Yes, good ol’ aspirin. Known since the time of Hippocrates for its magical abilities to quell fever and pain, it took only 2,000 years for us to understand the science of it well enough to design a ‘sufficiently powered’ double-blind, placebo-controlled randomized trial on aspirin’s efficacy in preventing heart attacks. The Physicians’ Health Study, so named because the study subjects were randomly selected physicians from across the U.S. (whom it was correctly assumed would have higher adherence in swallowing daily pills), addressed the question of whether or not aspirin has true live-saving benefit.
It does. Citing aspirin’s “extreme beneficial effects on non-fatal and fatal myocardial infarction” — doctor speak for heart attacks — the study’s Data Monitoring Board recommended terminating the aspirin portion of the study early (the study also looked at the effects of beta-carotene). In other words, the benefit in preventing heart attacks was so clear at 5 years instead of the planned 12 years of study that it was deemed unethical to continue blinding participants or using placebo.
Confusingly, there is now strong evidence that what’s beneficial for hearts can be harmful in eyes: Older people who routinely take aspirin are nearly three times as likely to develop macular degeneration than non-users. Macular degeneration is the leading cause of blindness in Americans 55 and older. It presents a vexing medical problem, in that once it’s discovered, it’s too late to do anything about it. Macular degeneration afflicts more than ten million people in the U.S., which is likely an underestimate of its true prevalence.

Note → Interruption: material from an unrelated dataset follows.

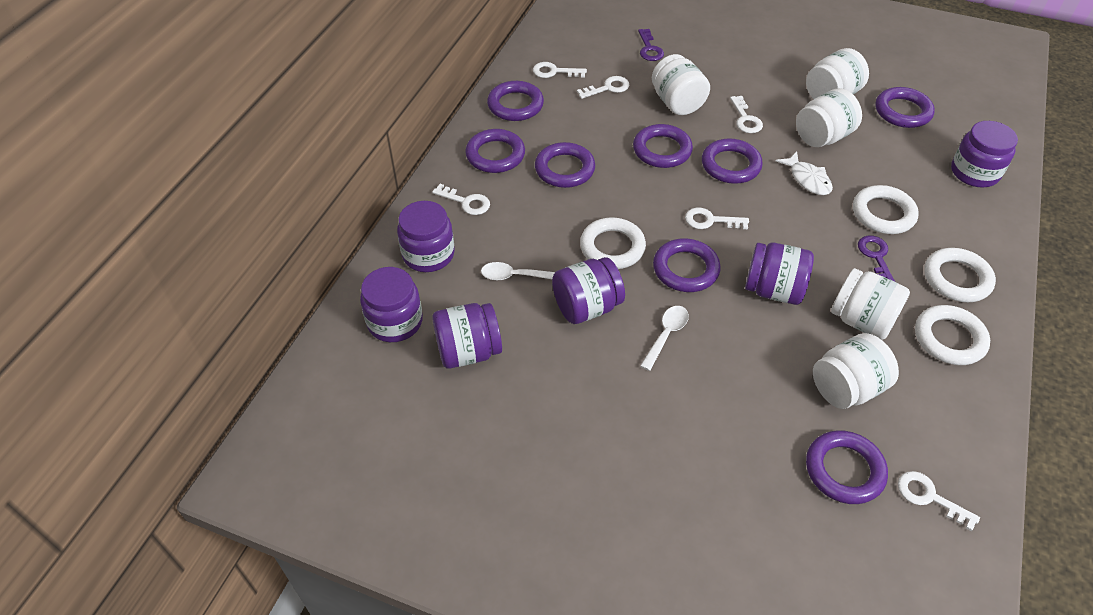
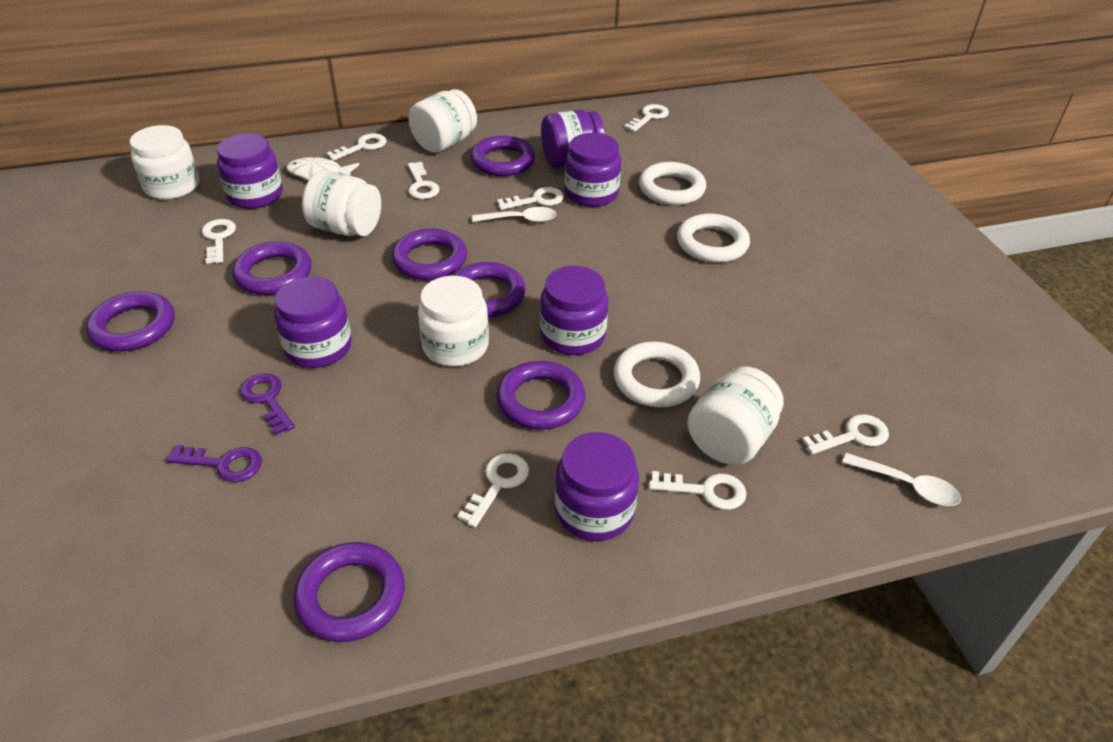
purple ring: 8 -> 7
white key: 6 -> 8
white ring: 4 -> 3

What we see in this situation is a classic story arc in modern American medicine: Wonder drug saves lives. Study stopped. Practice adopted. Then, years later: Wonder drug causes harm. Edicts to stop prescribing it, or be much more selective about recommending it.
Adam Cifu, a doctor (and former colleague) at the University of Chicago, has written about the concept of reversals in medicine. In a fascinating paper, Cifu and colleagues catalogued several examples of new knowledge leading to abandonment of mainstream medical practices. A major example is hormone replacement therapy for post-menopausal women. For decades estrogen was given to American women as an elixir for many ills. All of the data in support of the practice was observational–outcomes conformed neatly to expectations about the drug. When good science (a randomized, controlled trial called the Women’s Health Initiative) finally challenged the practice, it was almost entirely abandoned.
I asked Cifu for a prediction about the near-blanket recommendation to people of a certain age to take aspirin, which is prescribed so widely, including to many who do not actually have heart disease or elevated cardiovascular risk. In an email, he wrote:
The [Physicians’ Health Study] never showed mortality benefits but only benefit to lesser outcomes — such as [heart attack]. Even in the earliest studies there was evidence that the benefit was only in limited populations, older ones, and was balanced by significant risk of bleeding (GI [stomach, etc] and CNS [brain]). I think what has happened is that as the scope of the trials have expanded in terms of both patients and endpoints, we have gotten a more nuanced view. Certainly the idea that [not] everyone over 40 should be on aspirin is a reversal but we will probably always be giving prophylactic [aspirin] to a subset of patients.
Got that?
One thing seems to be sure in medicine: If we just wait long enough for excellent science to guide us ahead, things we trust as ironclad rules often change.
John Schumann is an internal medicine physician who blogs at GlassHospital.